Unfortunately, I think this design also means it has a low ingress protection
value. The unit I ended up with had the humidity sensor replaced and it still
wasn't providing numbers. I think it may have spent a year or so out at sea on
a buoy.

------
bluelu
I'm currently working on something similar for the a new house I'm building,
but for the inside.

I plan to have multiple ESP32 nodes with sensors (luminosity, temperature,
pressure, moisture, presence detector), ble scanning (in order to detect who
is in the room), and microphones for voice control (picovice porcupine library
for stop word detection, then google speech 2 text). For the microphones, I'm
still waiting for my mems microphnes to directly include them on the sensor
node, or I will use an additional board like the esp32-korvo which works very
good (already tested). For audio playback in the rooms, I'm planning on using
the up2stream amp devices with ceiling speakers. As for powering it, I'm still
unsure on what to use. I first ordered some olimex POE esp32 isolated (so you
can power them from both POE and USB at the same time). However the ethernet
interface will go up/down in an endless loop after a few minutes of sending
data over mqtt.

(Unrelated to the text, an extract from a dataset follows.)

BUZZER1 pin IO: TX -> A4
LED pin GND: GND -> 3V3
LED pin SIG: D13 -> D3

Strangely, the non ISO version works though as it seems, I
haven't run it though in a box (higher temperature). So I'm still unsure if I
use POE or a 220V->5V converter in each case, or feed them directly with 5V
from a central place (which would require more cable length planning)

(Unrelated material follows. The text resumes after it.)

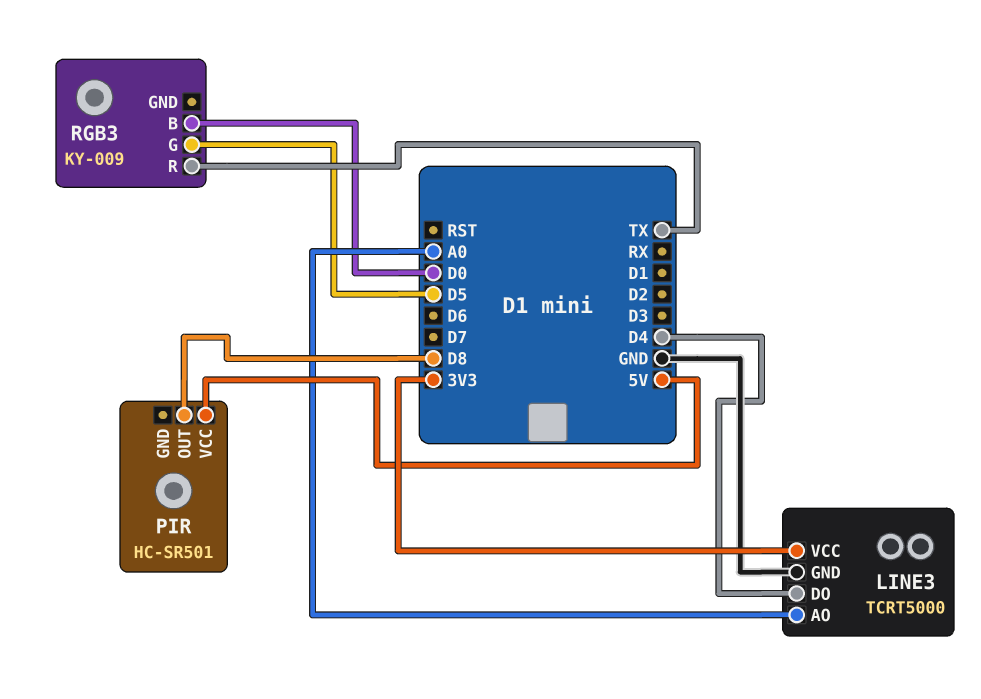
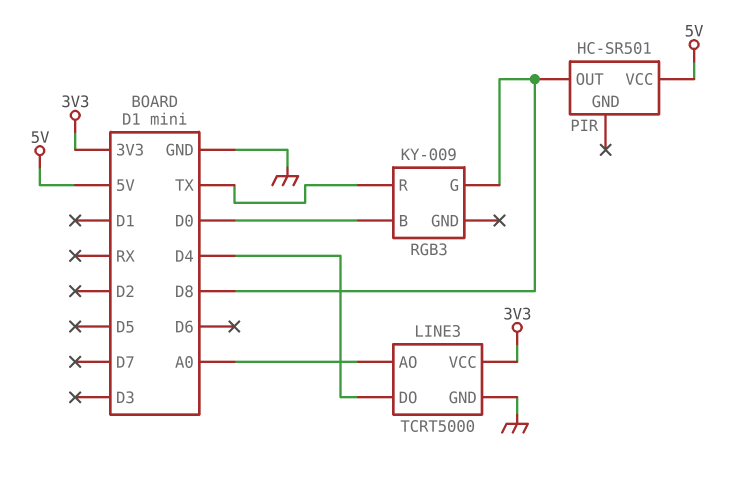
RGB3 pin G: D5 -> D8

I did some programming at first, but then quickly switched top
[https://esphome.io/](https://esphome.io/) which allows you to include your
sensors without writing any code. It has support for all kinds of sensors,
integrated API, mqtt, webserver, etc... and you only have to configure one
yaml file which will then automatically generate the C code and compile/upload
your firmware. No need to reinvent the wheel!

It's also easy to include your own components in case you want to do anything
custom. The only disadvantage is that it's still based on esp32 idf 3 (in case
you are adding components, I would prefer to do it for the new version and not
the old one), but the v4 was only released a few weeks ago.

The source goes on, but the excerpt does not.